If you were thinking of submitting an essay but ran out of time, please consider sending one in. We have received many great submissions (thank you all) but we need to hear from more of you. Remember, it can be as short as a tweet, or up to 1500 words.
If you are not sure what to write about, here are some topics, but you don’t need to limit yourself to these:
• How you started in library I.T.
• Stories related to being a woman in library I.T.
• Experiences of acceptance or resistance within the library I.T. community
• Tips and advice for other women seeking a career in library I.T.
• Changes in your career path because of entering library I.T.
• Changes you’d like to see happen within the library I.T. culture
• Advice for library management on how to improve library I.T. culture
• A vision for the future about/for women in library I.T.

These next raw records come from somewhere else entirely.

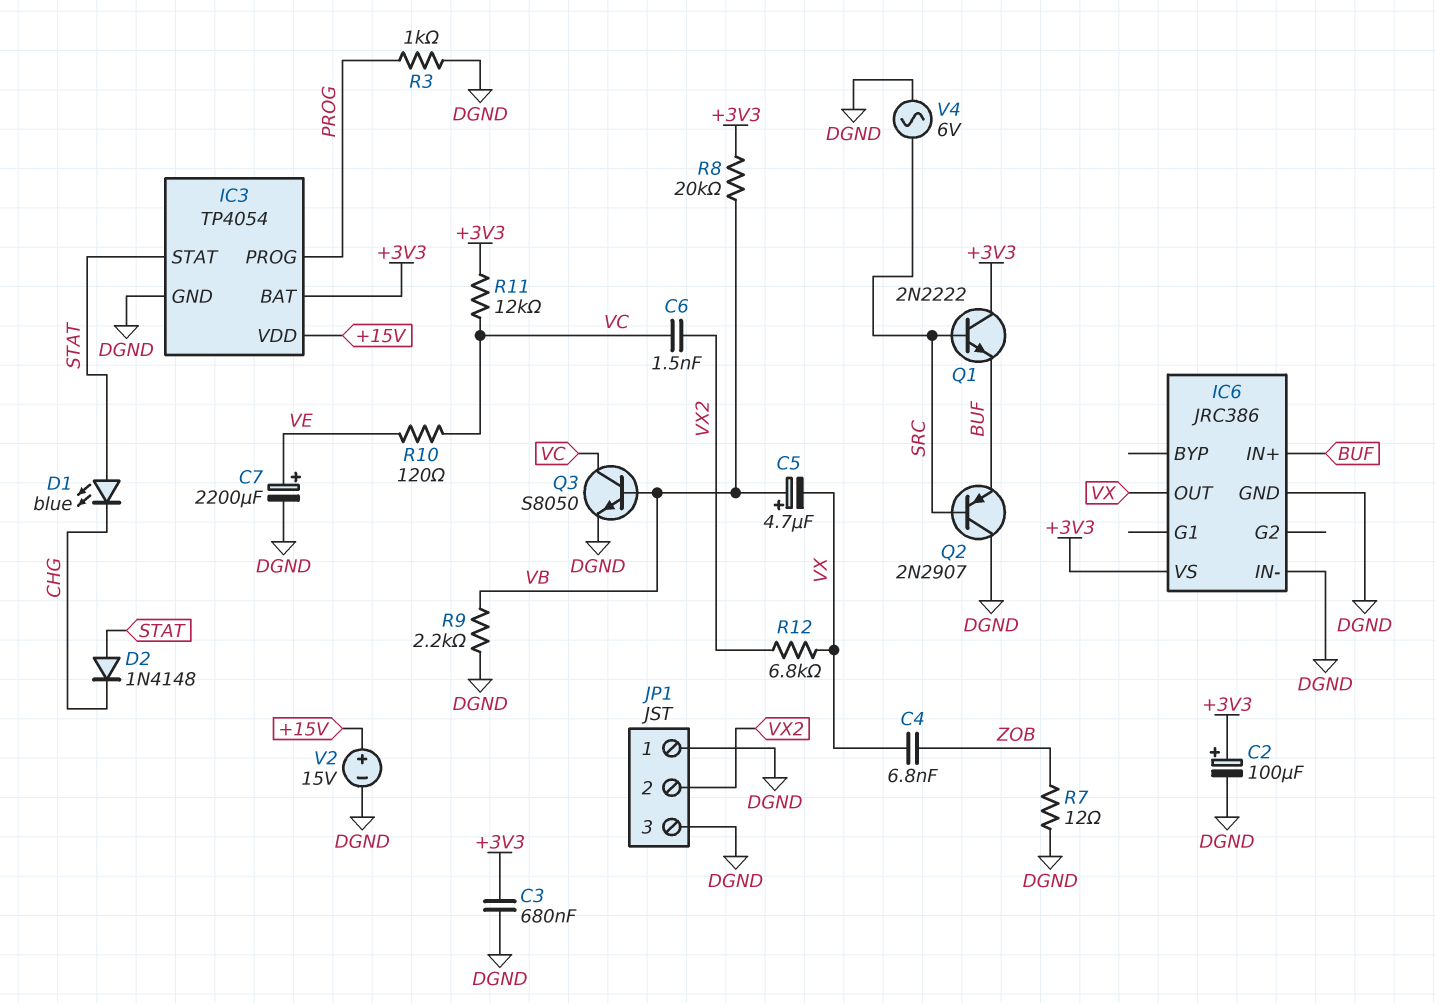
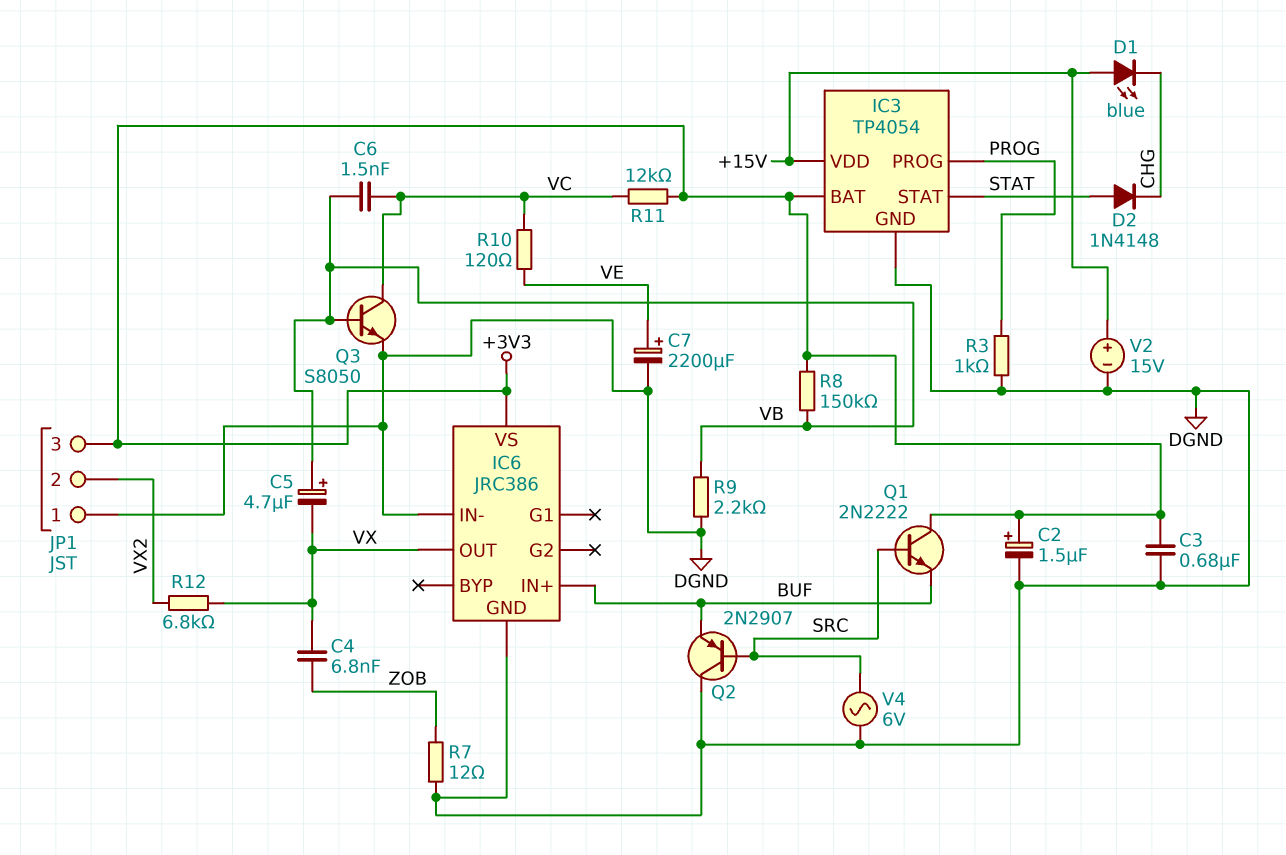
C2: 100uF (plus +3V3, minus DGND) -> 1.5uF (plus +3V3, minus DGND)
C6: 1.5nF (VC, VX2) -> 1.5nF (VB, VC)
D1: LED blue (A STAT, K CHG) -> LED blue (A +15V, K CHG)
JP1 pin 3: DGND -> +3V3
R8: 20k (+3V3, VB) -> 150k (+3V3, VB)

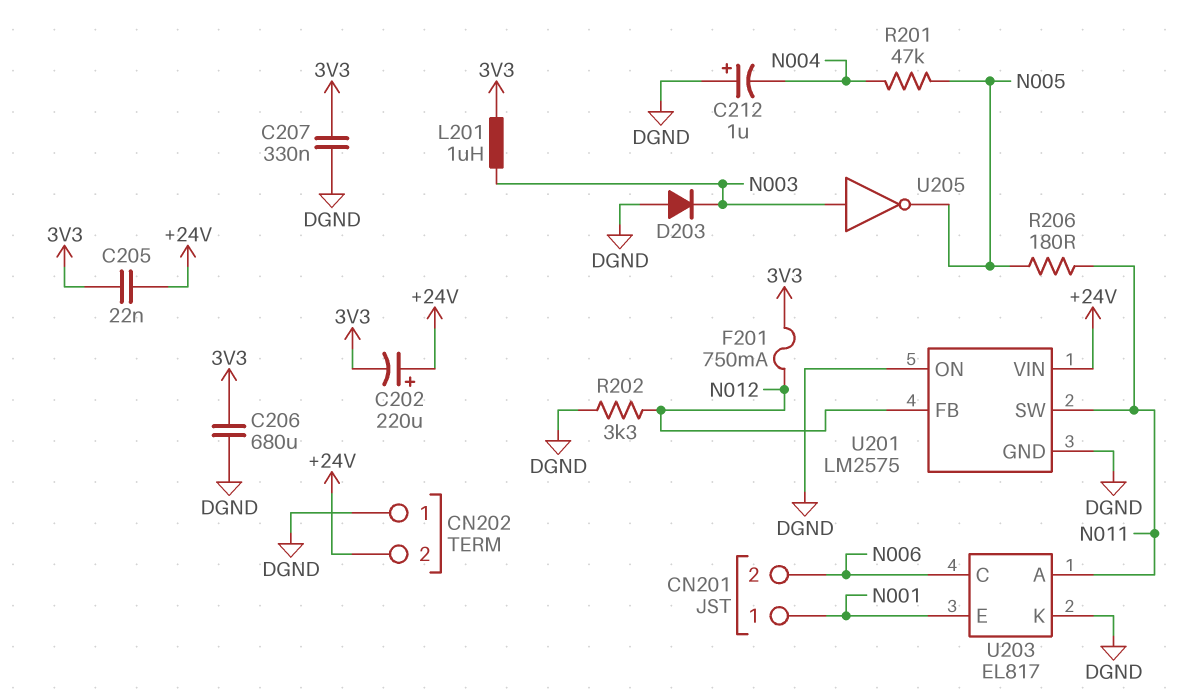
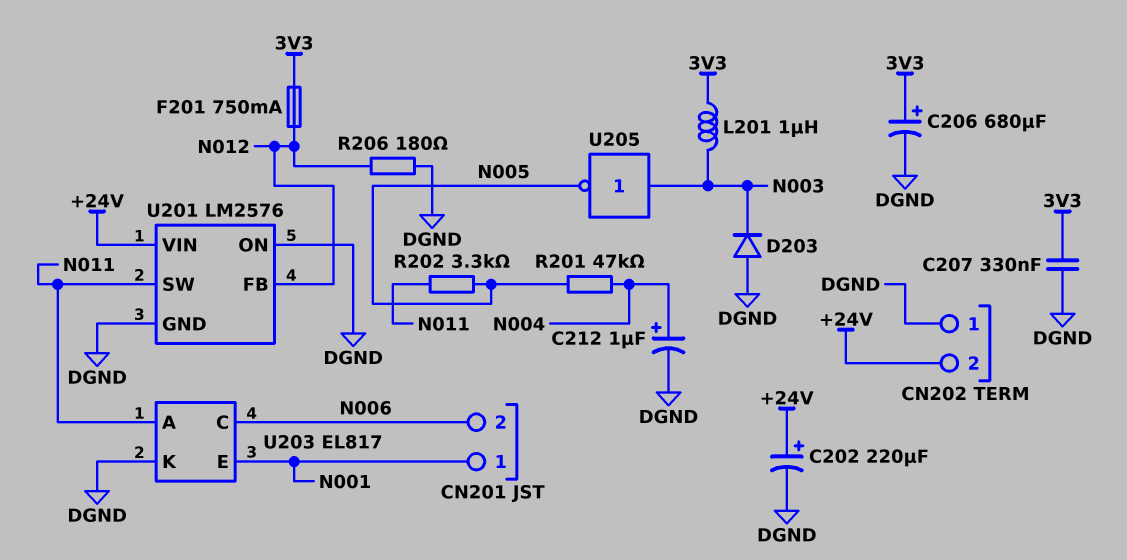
C202: 220uF (plus +24V, minus 3V3) -> 220uF (plus +24V, minus DGND)
C205: 22nF (+24V, 3V3) -> none
C206: 680uF (3V3, DGND) -> 680uF (plus 3V3, minus DGND)
C212: 1uF (plus DGND, minus N004) -> 1uF (plus N004, minus DGND)
R202: 3.3k (DGND, N012) -> 3.3k (N005, N011)
R206: 180 (N005, N011) -> 180 (DGND, N012)
U201: LM2575 -> LM2576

If you still aren’t sure what to write, want to try a different format (we have received one interview), or you would like to propose a topic before you spend the time writing, please email us at: email@example.com<
Michigan State University Libraries
Call for Essays
Working Title: We Can Do I.T. : Women in Library Information Technology
Editors: Jenny Brandon, Sharon Ladenson, Kelly Sattler
Submission Deadline: May 1, 2017
Publisher: Library Juice Press
Description of book:
What roles are women playing in information technology (I.T.) in libraries? What are rewards that women experience, as well as challenges they face in library I.T.? What are future visions for women in library I.T.?
This edited collection will provide a voice for people to share insights into the culture, challenges, and rewards of being a woman working in library I.T. We are soliciting personal narratives from anyone who works in a library about what it is like to be a woman, or working with women, in library I.T. We also seek essays on visions for the future of women within library I.T. and how such visions could be achieved. This collection should be useful not only for those pursuing a career in library I.T., but also for library managers seeking to facilitate a more inclusive environment for the future. Through publishing a collection of personal narratives, we also seek to bring experiences of women in library I.T. from the margins to the center.
For the purposes of this collection, we consider library I.T. to include responsibilities in computer networks, hardware, and software support; computer programming (e.g. coding in python, php, java…); web development (e.g. admins, coders, front/back end developers,…); and/or the management of such areas.
Possible topics include but are not limited to the following:
* How you started in library I.T.
* Stories related to being a woman in library I.T.
* Experiences of acceptance or resistance within the library I.T. community
* Tips and advice for other women seeking a career in library I.T.
* Changes in your career path because of entering library I.T.
* Changes you’d like to see happen within the library I.T. culture
* Advice for library management on how to improve library I.T. culture
* A vision for the future about/for women in library I.T.
Submission deadline: May 1, 2017
Notification/Feedback regarding submission: June 4, 2017
Editing and revision: June – July 2017
Final manuscript due to publisher: September 2017
This volume will contain commentary, stories, and essays (from 140 characters to 1,500 words).
If your submission is tentatively accepted, we may request modifications.
Material cannot be previously published.
To submit your essay, please fill out this Google form: https://goo.gl/forms/
For questions, email firstname.lastname@example.org<
About the Editors:
Jenny Brandon earned a BA in interdisciplinary humanities at Michigan State University, and an MLIS from Wayne State University. She is a self-taught web designer/front end developer, and is currently employed in Web Services at Michigan State University. She is also a reference librarian.
Sharon Ladenson is Gender and Communication Studies Librarian at Michigan State University. Her writing on feminist pedagogy and critical information literacy is included in works such as Critical Library Instruction: Theories and Methods (from Library Juice Press) and the Critical Library Pedagogy Handbook (from the Association of College and Research Libraries). She is an active member of the Women and Gender Studies Section (WGSS) of the Association of College and Research Libraries, and has presented with WGSS colleagues at the National Women’s Studies Association Annual Conference.
Kelly Sattler has a degree in computer engineering and spent 12 years in corporate I.T. before earning her MLIS degree from University of Illinois-Urbana/Champaign. Currently, she is the Head of Web Services at Michigan State University Libraries.She is an active member in LITA.